These categories are discussed below.

o	What degree of control is an application permitted over its
	own behavior?

	The Linux kernel already has many controls over application
	behavior:

	o	the CAP_ capabilities from include/linux/capability.h.

	o	Processes can be assigned to multiple groups, allowing
		them privileged access to portions of the filesystem.

	o	The chroot() system call limits a process's access to the
		specified subtree of the filesystem.  

	o	The ulimit facility can limit CPU consumption, number
		of processes, memory, etc. on a per-user basis.  The
		rlimit facility has similar effects on a per-process
		basis.

	o	The mlockall() system call provides privileged access
		to memory, avoiding page-fault overhead.

	But more relevant to this discussion, real-time processes are
	permitted a much higher degree of control over the timing of their
	execution than are non-real-time processes.  However, suspending
	the system destroys any pretense of offering real-time guarantees,
	which might explain much of the annoyance towards suspend blockers
	from the real-time and scheduler folks.  For but one example,
	Peter Zijlstra suggested that he would merge a patch that acquired
	a suspend blocker any time that the runqueues were non-empty.
	My first reaction was amusement at this vintage Peter Zijlstra
	response, and my second reaction was that it was a futile gesture,
	as the Android guys would simply back out any such change.

	After more thought, however, a variation of Peter's approach
	might well be the key to resolving this tension between
	real-time response on the one hand and Android's desire to
	conserve power at any cost on the other.  Given that suspending
	destroys real-time response, why not acquire a suspend blocker
	any time there is a user-created real-time task in the system,
	whether runnable or not?  Of course, a simpler approach would
	be to make Android's OPPORTUNISTIC_SUSPEND depend on !PREEMPT_RT.

o	What degree of control is an application permitted over the power
	state of individual devices within the system?

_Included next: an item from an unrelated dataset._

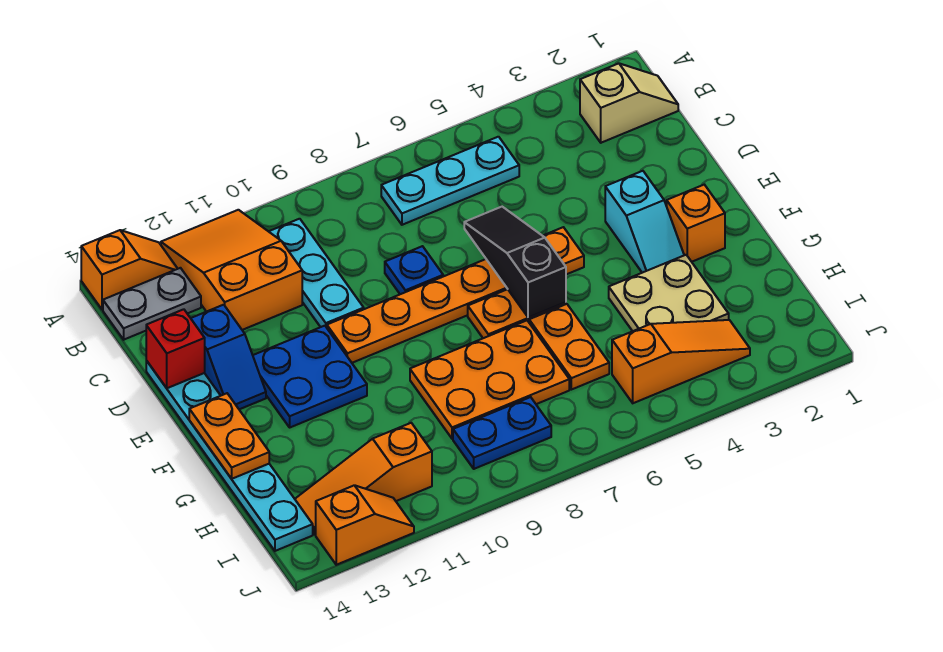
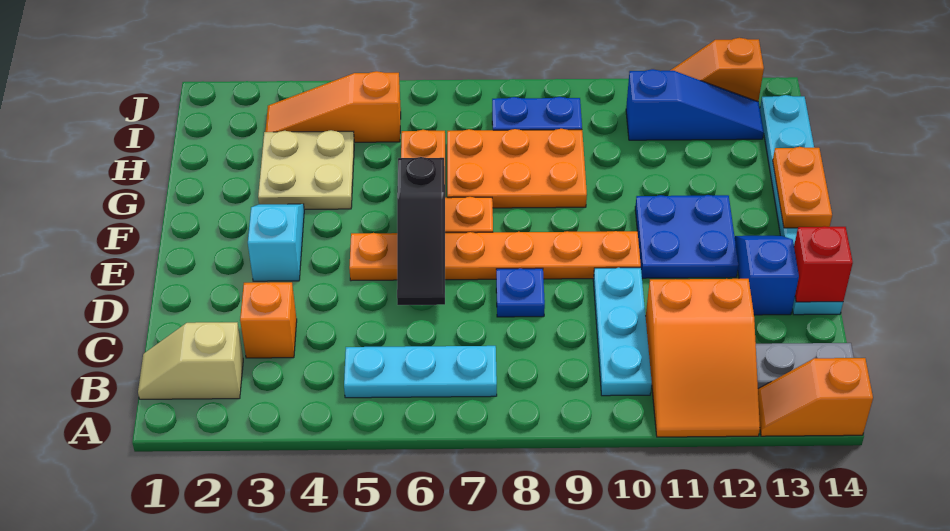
orange brick F2 level 1 -> orange brick C3 level 1
orange slope I11:I13 level 1 top 11 -> blue slope I11:I13 level 1 top 11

	Is the application in question permitted to power down the
	CPU or peripheral devices?  As more of the power control is
	automated based on usage, it is possible that this question will
	become less relevant.  The longer the latency and the greater
	the energy consumption of a power-up/power-down sequence for
	a given device, the less suitable that device is for automatic
	power-up/power-down decisions.  Cache SRAMs and main-memory
	DRAM tend to be less suitable for automation for this reason.

o	What degree of control is an application permitted over the
	system sleep state?

	Is the application permitted to suspend the device?  Or in the
	case of Android, is the application permitted to acquire a
	suspend blocker, which prevents the device from being suspended?

o	To what degree has the application been tuned to reduce its
	power consumption, either in isolation or in conjunction with
	other applications that might be running concurrently?

	See the "POWER-OPTIMIZED APPLICATIONS" section below for more
	detail on the lengths that embedded developers go to in order
	to conserve power -- or, more accurately, to extend battery life.


REQUIREMENTS

o	Reduce the system's power consumption in order to (1) extend
	battery life and (2) preserve state until external power can
	be obtained.

o	It is necessary to be able to use power-oblivious applications.
	Many of these applications were designed for use in PC platforms
	where power consumption has historically not been of great
	concern, due to either (1) the availability of external power or
	(2) relatively undemanding laptop battery-lifetime expectations.
	The system must be capable of running these power-oblivious
	applications without requiring that these applications be
	modified, and must be capable of reasonable power efficiency
	even when power-oblivious applications are in use.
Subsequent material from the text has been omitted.